Integer (data type)

from Wikipedia, the free encyclopedia

With Integer ([ ɪnteɡɐ ] English [ ɪntɪdʒə ], for integer ; of Latin numerus integer ) is used in the computer science a data type referred to, which stores integer values. The range of values ​​is finite. Calculations with integers are usually exact. Only an overflow can occur if the permissible value range is exceeded. As a basic arithmetic data type, integers are present in the hardware of almost all computer systems and are available in almost every programming language . Usually several types of integers are provided, which differ in their representation, length or the presence of a sign . The implemented arithmetic with integers has not yet been standardized and often has language-dependent ( JavaC ) or even compiler -dependent (C - sequence of evaluation of expressions) peculiarities. One attempt at standardization is with the “Language Independent Arithmetic” (ISO / IEC 10967).

Representations

Apart from exotic representations, there are three options for storing integer variables. The sign - if present - can be read from a certain number in all representations.

In the signed amount representation, the sign and the amount are stored and processed separately.

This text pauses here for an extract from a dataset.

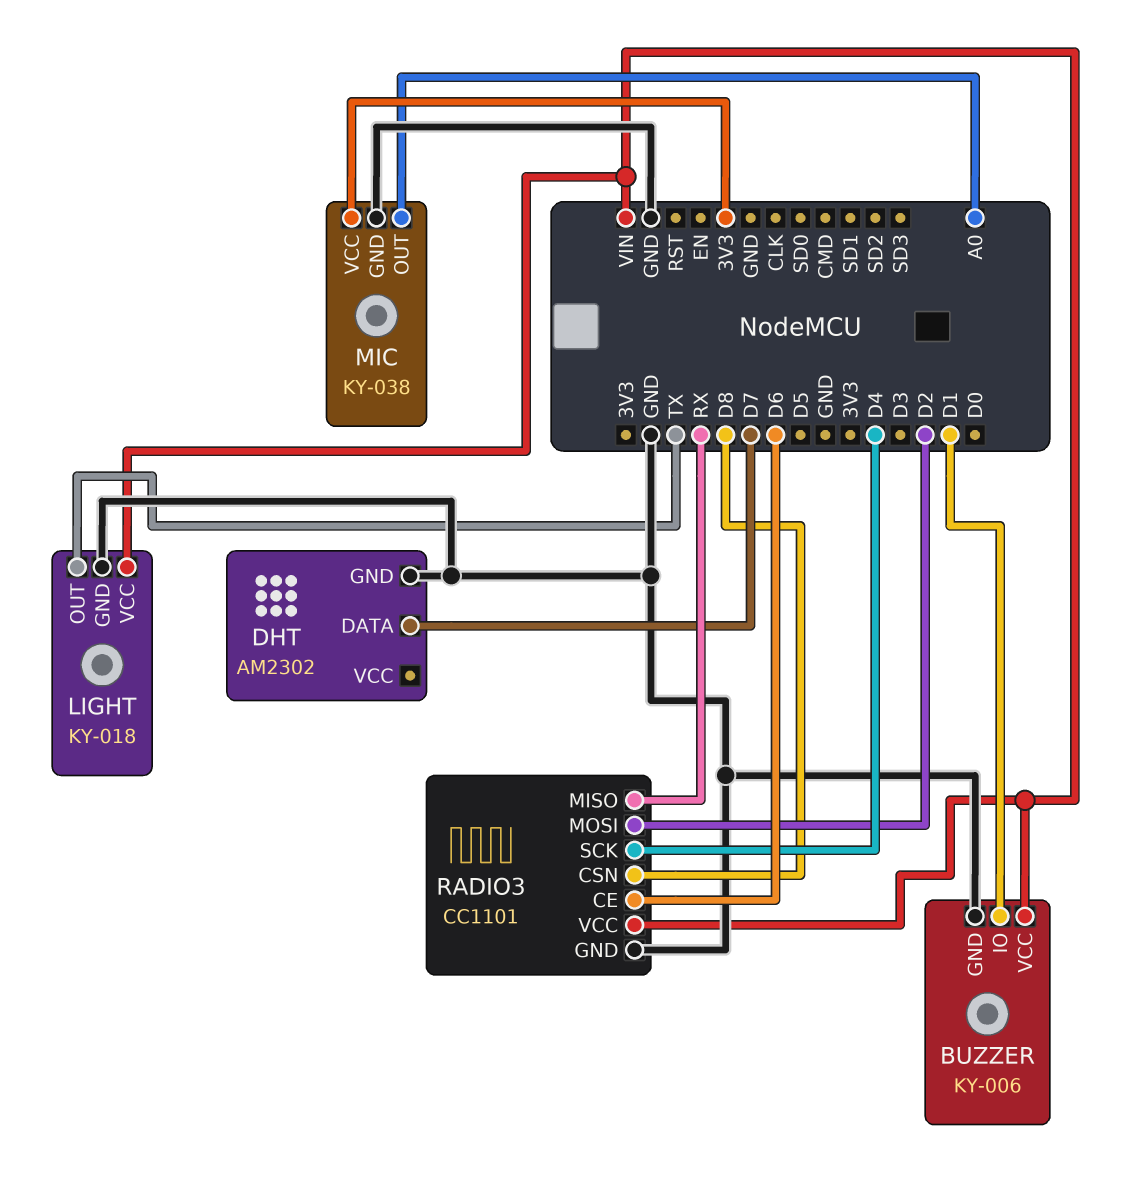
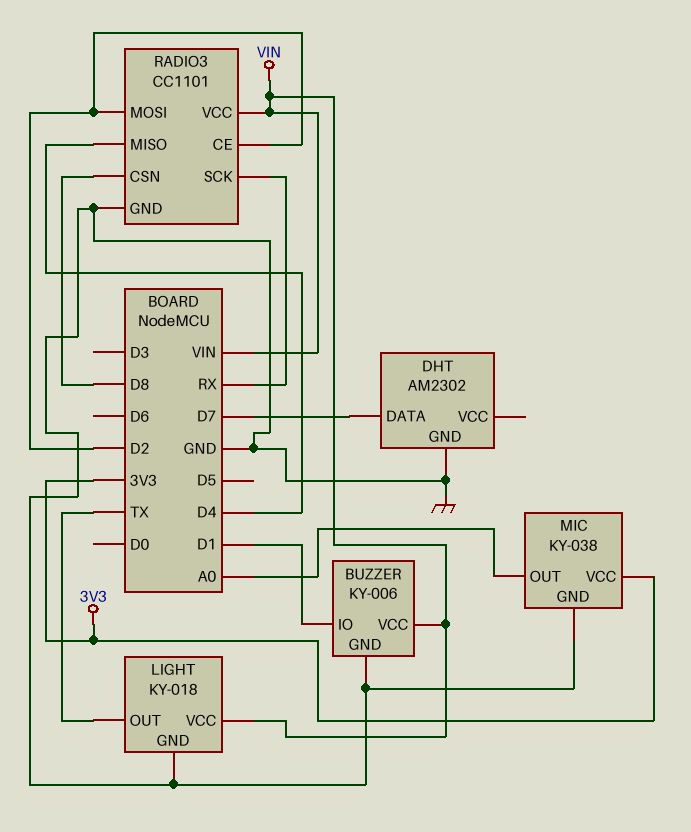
RADIO3 pin CE: D6 -> D2
RADIO3 pin MISO: RX -> D4
RADIO3 pin SCK: D4 -> RX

In the case of b -complement numbers ( two's complement numbers) exactly half the subset of the numbers with a large absolute value is interpreted as negative numbers, without the arithmetic of positive numbers being significantly changed. This leads to simple circuits and a simple rule for sign changes (digit-wise b -complement and subsequent increase in the number). There is no difference between two's complement arithmetic and purely positive binary numbers. There is a bijective mapping between the representations and the values ​​(no value has two representations). One can interpret b -complement numbers like technical counters (odometer in the car). The disadvantage of b -complement numbers is that the smallest negative value has no positive counterpart in the representation.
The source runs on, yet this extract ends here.